AIR, an Israel-based eVTOL developer, recently raised $23 million in Series A funding led by Entrée Capital to scale production and expand into the U.S., capitalizing on escalating geopolitical tensions and rising defense budgets. The company employs a dual-use strategy, developing both piloted personal eVTOLs (AIR ONE, with over 2,500 preorders) and uncrewed logistics/defense variants using a common airframe. While its cargo models operate under experimental certificates, AIR ONE is targeting Light Sport Aircraft certification under new FAA rules for planned 2026 deliveries. Despite intense competition from U.S. rivals, AIR aims to differentiate through its unified design architecture, compact footprint, and automotive-grade manufacturing principles for cost control.

Analysis

Israel-based eVTOL developer AIR has secured $23 million in a Series A funding round, a critical capital injection aimed at scaling production and facilitating its expansion into the U.S. market.

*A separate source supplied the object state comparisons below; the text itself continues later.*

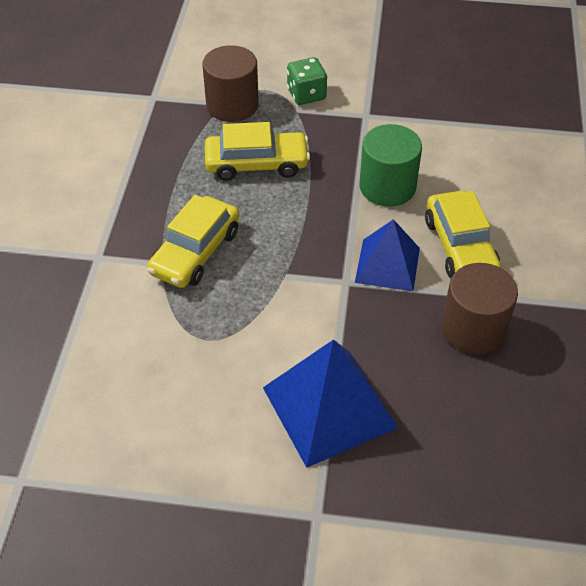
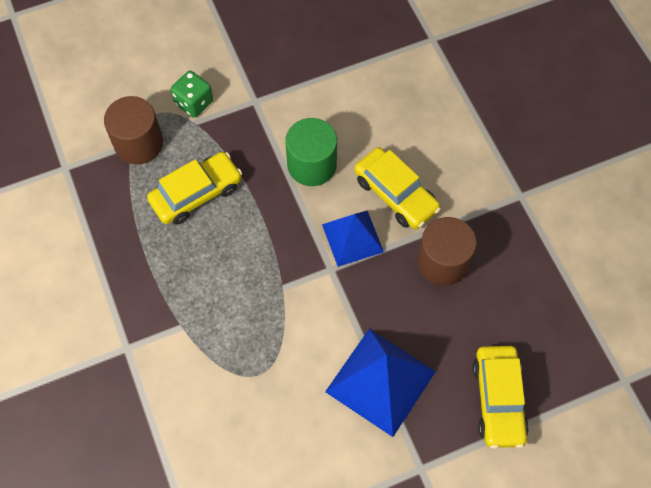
camera: 30 degrees left, 15 degrees up
(195, 252) = (201, 302): yellow car -> yellow car (498, 400)

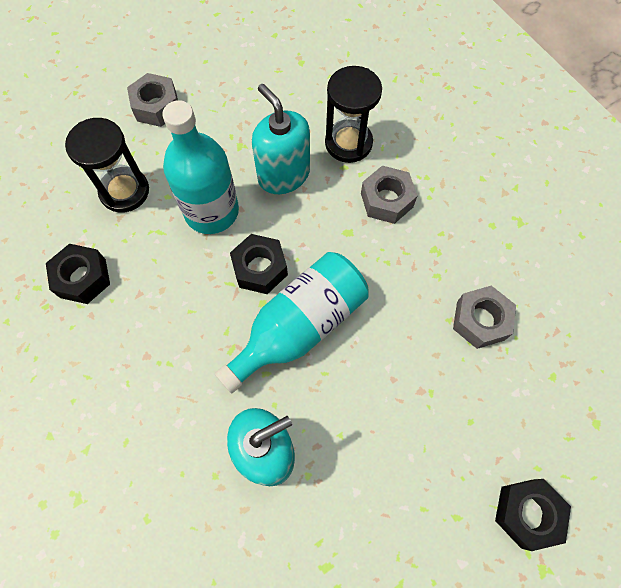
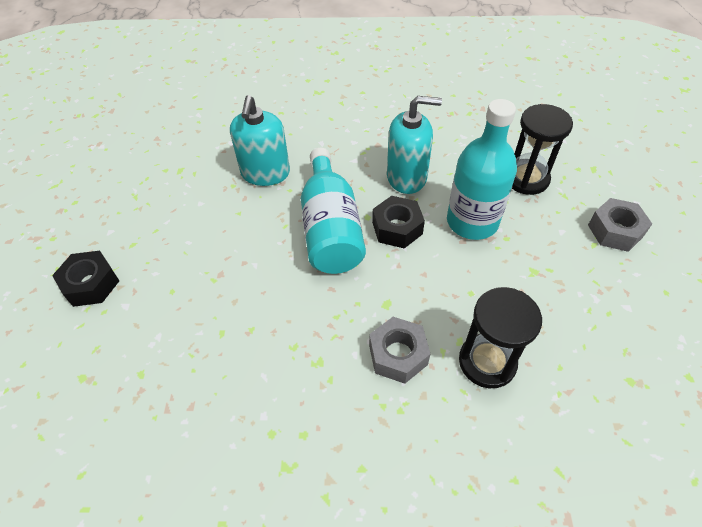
camera: 125 degrees right, 15 degrees down
(83, 278) = (461, 134): black nut -> none
(283, 175) = (480, 287): turquoise soap dispenser -> turquoise soap dispenser (407, 177)
(480, 320) = (230, 352): grey nut -> none

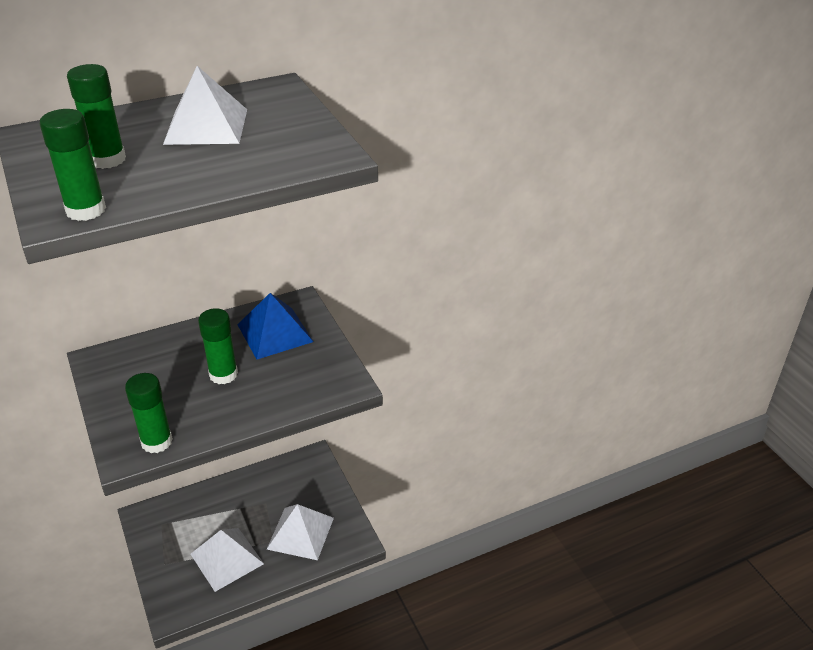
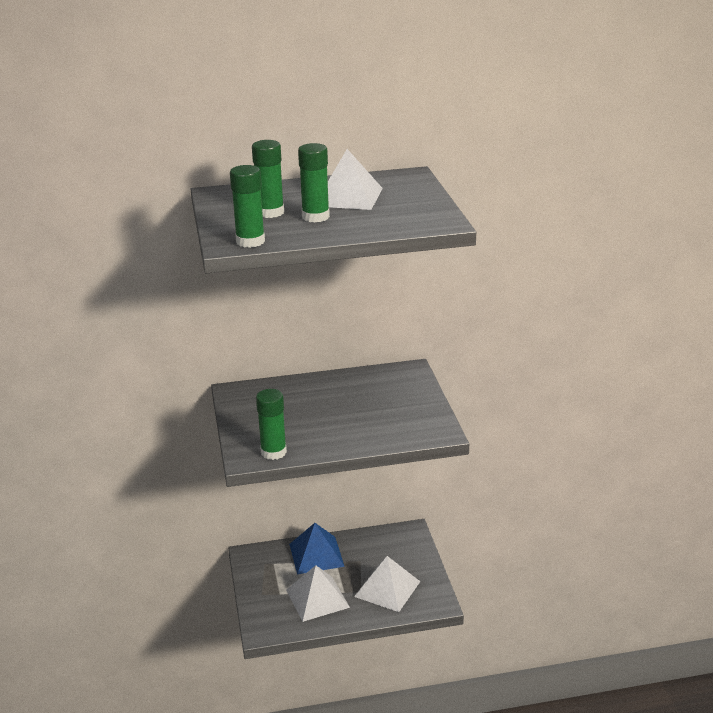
camera: 15 degrees right, 10 degrees down
(223, 374) = (336, 413): green glue stick -> green glue stick (315, 217)
(275, 333) = (385, 389): blue pyramid -> blue pyramid (316, 555)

The company’s core strategy is built on a dual-use platform, leveraging a common airframe for both a piloted personal aircraft, the AIR ONE, and an uncrewed variant for cargo and defense applications. This approach appears to be gaining traction, with over 2,500 preorders for the AIR ONE and a plan to deliver 15 cargo eVTOLs in the current year. AIR is pursuing a pragmatic regulatory strategy, operating its cargo aircraft under Experimental Airworthiness Certificates while targeting the less stringent Light Sport Aircraft (LSA) certification for its piloted model, which it projects for 2026 deliveries under the FAA's new MOSAIC rule. Despite these positive developments, the company faces significant headwinds. It must contend with intense competition from established, publicly-traded U.S. players like Joby Aviation and Archer Aviation, which already have military contracts and airline partnerships. Furthermore, AIR's lack of a U.S. manufacturing facility presents a substantial obstacle to winning U.S. government contracts, a crucial revenue stream in the sector. The company's asserted advantages in design, scalability, and cost control through automotive-grade manufacturing will be tested as it attempts to overcome these competitive and logistical hurdles.